Leomund "Leo" Velinznrarikovich
|
It is a bit of a stretch to say that RAW says that walls must be upright unless specified otherwise. It is merely a logical interpretation of the information provided by RAW. There is a difference.
It is just as stretch to say that the depth and height and width change if you lay it flat. It is semantical.
It is also semantics to argue point of reference in relation to lwh.
Arguing semantics beyond a certain point of clear unwavering disagreement makes all parties look petty.
| thenobledrake |
There is a massive issue with being derisive and dismissive of "semantic arguments" when the entire discussion has always been one of semantics - the question literally is "what is the meaning of these passages of text", there are no possible answers that aren't semantics.
The reason why people get their argument dismissed, and it's actually valid to dismiss it, is when the topic isn't semantics and instead of arguing on topic they instead start arguing the semantics. I.e. "did you cheat?" being answered with "that depends on what you mean by 'cheat"
The inappropriate semantic arguments here are not "that's what 'wall' means" and "it says it will tell you how you "can" configure a wall, not that it'll mention how you "can't" - those are on the actual topic of discussion. The inappropriate semantic arguments are things like "what RAW says and what it can logically be interpreted as saying are different things."
Leomund "Leo" Velinznrarikovich
|
The RAW does not explicitly state that wall spells must, by default, be placed vertically. Nor do they explicitly state you can do otherwise unless it tells you you can't. Because RAW does not explicitly state, any conclusion is an interpretation (whether reasonable and logical or not). As we are left to derive meaning from the RAW, it is ambiguous. Again as such, any conclusion that you or I come to is, at best, an interpretation.
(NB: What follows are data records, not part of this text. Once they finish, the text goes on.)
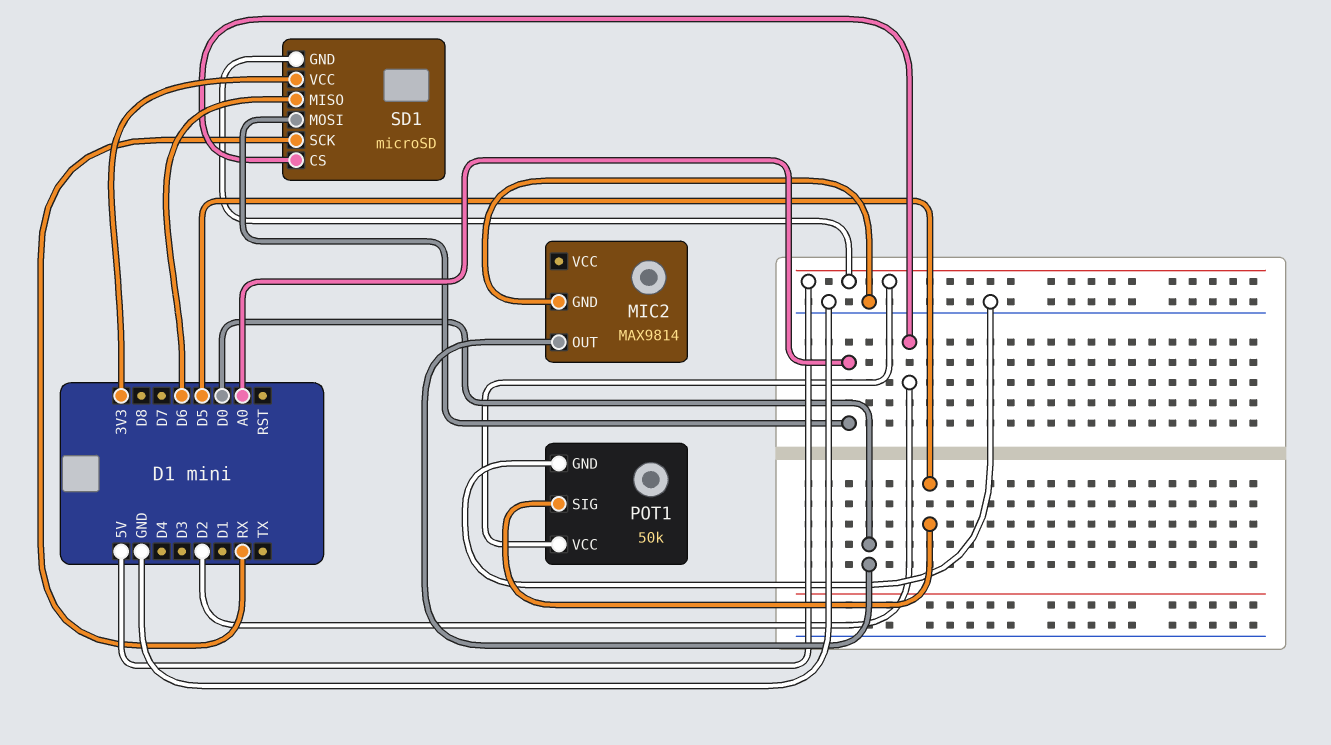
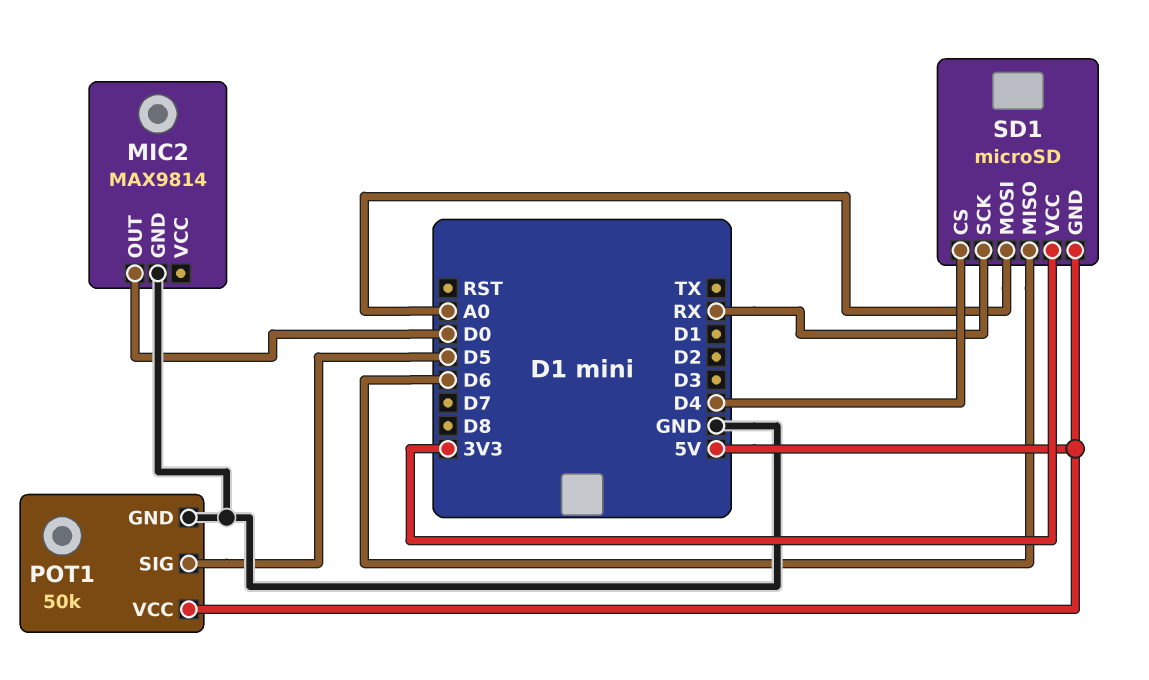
SD1 pin CS: D2 -> D4

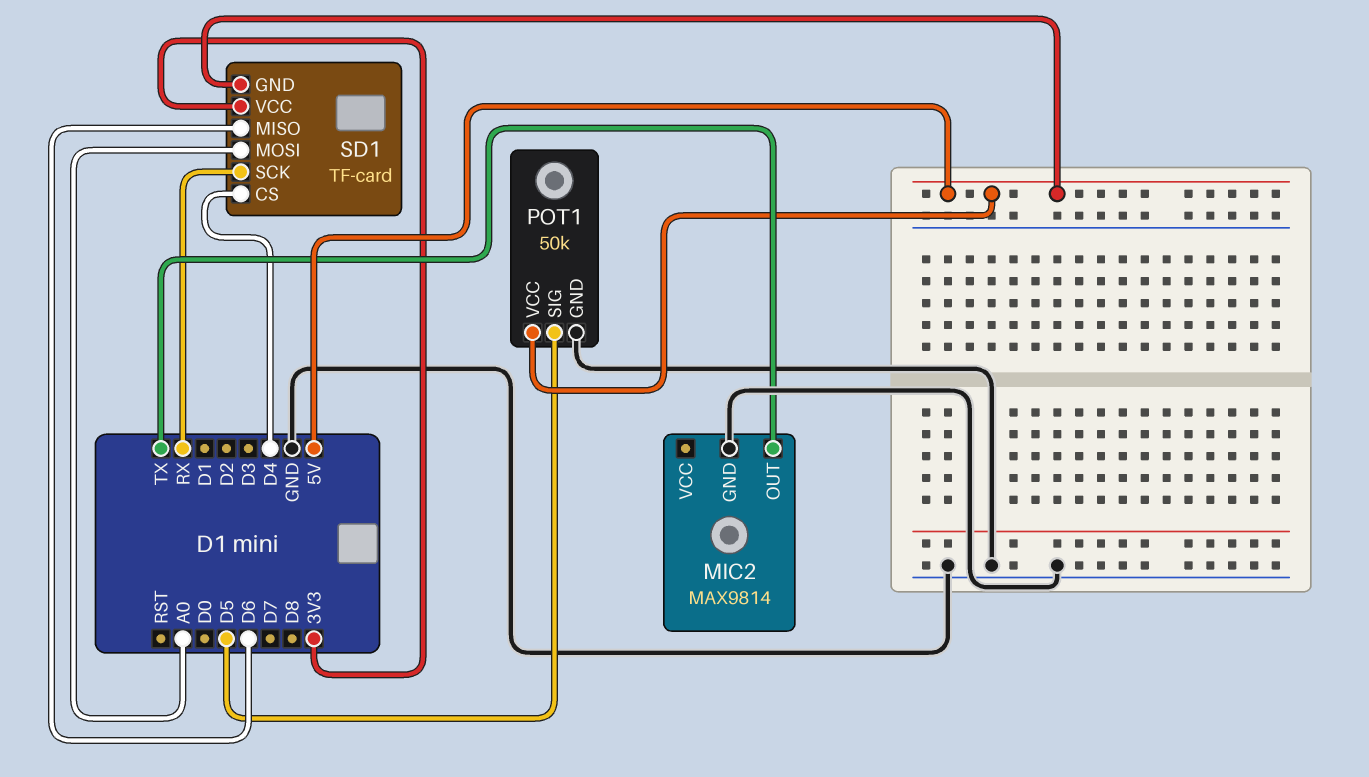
MIC2 pin OUT: D0 -> TX
SD1: microSD -> TF-card

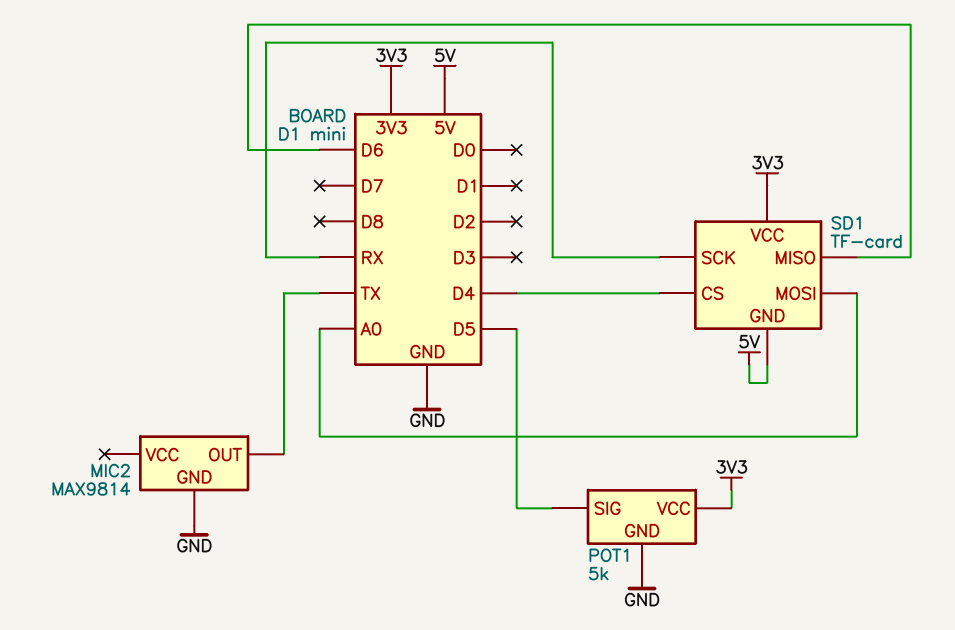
POT1: 50k -> 5k
POT1 pin VCC: 5V -> 3V3

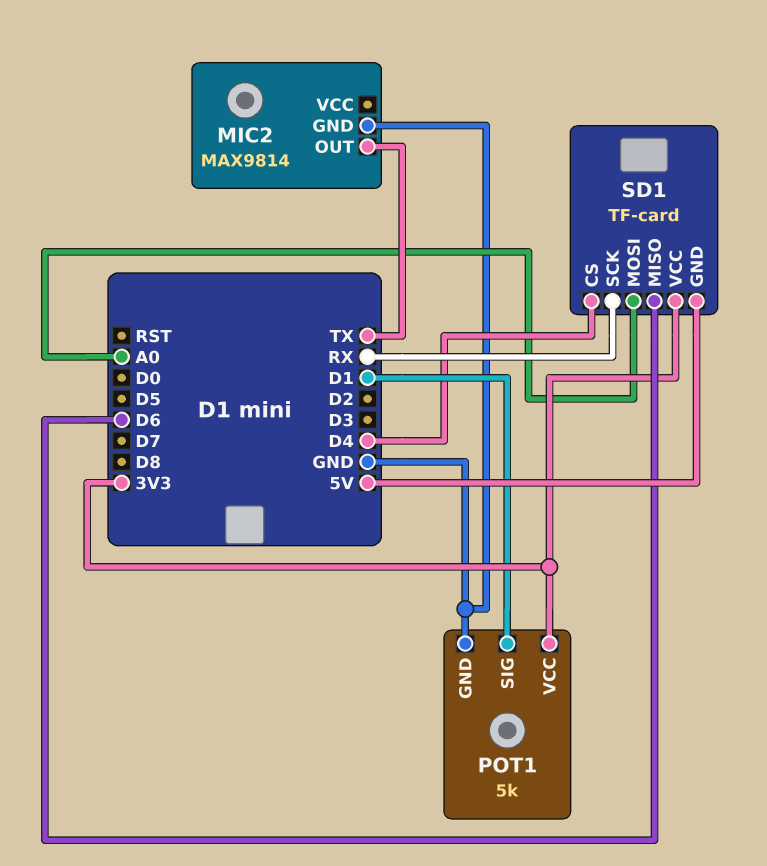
POT1 pin SIG: D5 -> D1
And, if you read my last sentence it was...
Arguing semantics beyond a certain point of clear unwavering disagreement makes all parties look petty.
Rules were quoted, points were made. Unless I'm mistaken, there doesn't seem to be any new arguments to be made. So the only thing left is to rehash the same arguments, which seems like a waste of time for all parties involved. You are welcome to it I suppose, but it does seem like a silly thing to do.
| thenobledrake |
| 1 person marked this as a favorite. |
The RAW does not explicitly state that wall spells must, by default, be placed vertically
Except that they do, because that's what a wall is.
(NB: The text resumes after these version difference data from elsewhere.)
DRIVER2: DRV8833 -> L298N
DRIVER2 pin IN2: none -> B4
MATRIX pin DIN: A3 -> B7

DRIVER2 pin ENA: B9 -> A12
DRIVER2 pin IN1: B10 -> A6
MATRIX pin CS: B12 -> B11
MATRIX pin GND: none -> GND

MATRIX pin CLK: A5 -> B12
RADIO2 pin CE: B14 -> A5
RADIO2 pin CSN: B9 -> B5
You're effectively arguing that a rule is never explicit unless it defines every noun used in it within the rule, rather than relying on the assumption that the reader already knows what words that aren't being re-defined as game terms mean.
| thenobledrake |
| Burntgerb |
For what it's worth, Moonlight Bridge sounds like it does something verrry close to what you're asking about.
If I were the GM, I'd read this first before adjudicating - and be disinclined to allow your wall to be used in such a fashion.
| Gortle |
For what it's worth, Moonlight Bridge sounds like it does something verrry close to what you're asking about.
If I were the GM, I'd read this first before adjudicating - and be disinclined to allow your wall to be used in such a fashion.
That is a very different spell with a very different purpose. Its not relevant
| thenobledrake |
That is a very different spell with a very different purpose. Its not relevant
It basically covers the same reasons why walls can't generally be positioned in not-like-a-real-wall ways as wall of stone does, though, so their point stands.